В дальнейшем Карнап еще больше ослабляет демаркационный критерий. Он отказывается от требования экстенсиональности для все­го языка науки и сохраняет это требование лишь для языка наблюде­ния. Он также уже не требует, чтобы каждый научный термин был сво­дим к терминам наблюдения. Достаточно, если хотя бы некоторые тер­мины будут связаны с терминами наблюдения. Модель языка науки те­перь включает в себя три элемента: язык наблюдения, термины и пред­ложения которого обладают значением благодаря их связи с чувствен­ными впечатлениями; теоретический язык, термины и предложения которого сами по себе лишены значения и который уподобляется неинтерпретированному исчислению; правила соответствия, связывающие теоретический язык с эмпирическим. Термины теоретического языка входят в теоретические постулаты, которые обеспечивают между ними определенную связь. Когда некоторые из этих терминов мы с помощью правил соответствия связываем с терминами наблюдения, то благодаря теоретическим постулатам все теоретические термины получают эмпирическую интерпретацию и осмысленность. Таким образом, если для некоторого термина мы можем подобрать цепочку предложений, уста­навливающих его связь с другими терминами, и если хотя бы один термин из этой цепочки предложений можно связать с терминами наблю­дения посредством подходящих правил соответствия, то наш термин можно считать научным и осмысленным.
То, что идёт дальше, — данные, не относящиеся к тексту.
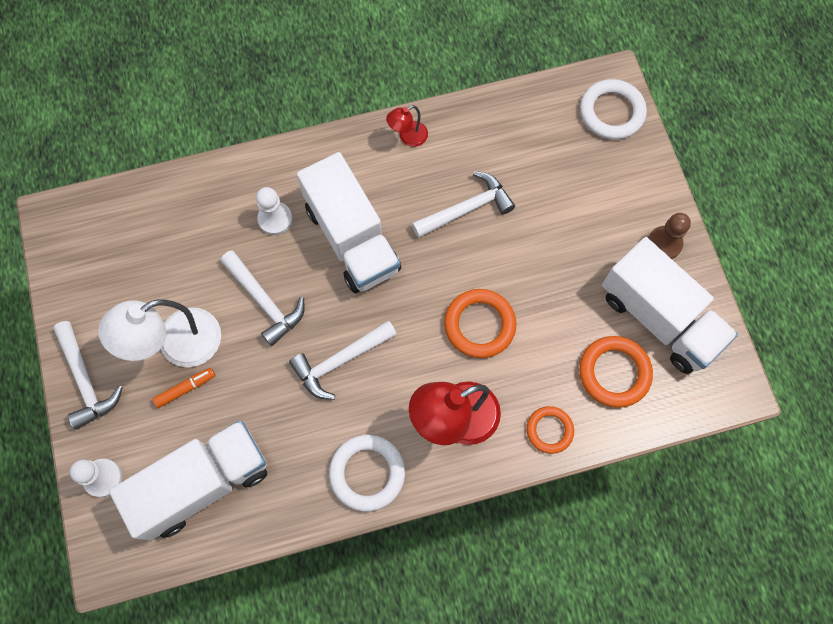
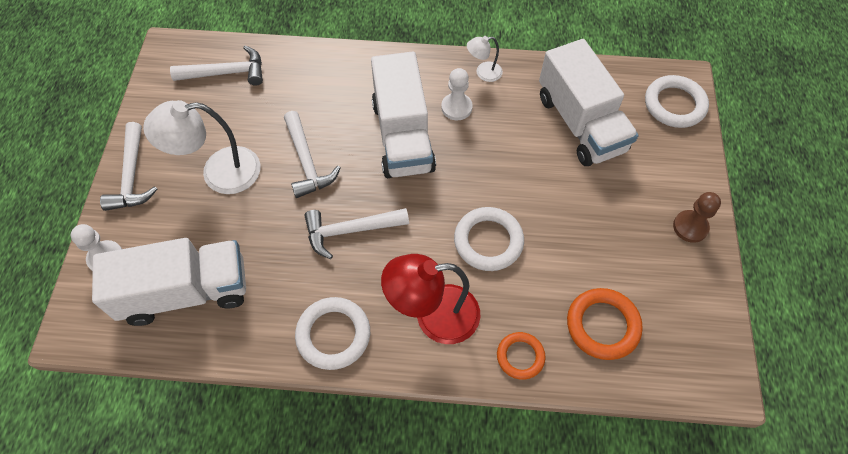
camera: 20 degrees right, 10 degrees down
(185, 389) = (209, 209): orange marker -> none
(275, 219) = (344, 101): white pawn -> white pawn (456, 107)
(408, 137) = (483, 73): red lamp -> white lamp
(466, 209) = (513, 143): white hammer -> white hammer (226, 73)
(479, 325) = (488, 241): orange ring -> white ring
(659, 318) = (663, 291): white truck -> white truck (580, 123)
34Carnap R. Testability and Meaning // Philosophy of Science, V. 4, 1937.

По-видимому, этот демаркационный критерий уже настолько рас­плывчат, что едва ли он может выполнять свое предназначение. В кон­це концов, для многих философских терминов можно подобрать соот­ветствующую цепочку предложений, которая сделает их научными. Различие между наукой и философией становится совершенно неопре­деленным. Что же остается? — Лишь позитивистское предубеждение против философии, да привычка поносить ее и от нее открещиваться.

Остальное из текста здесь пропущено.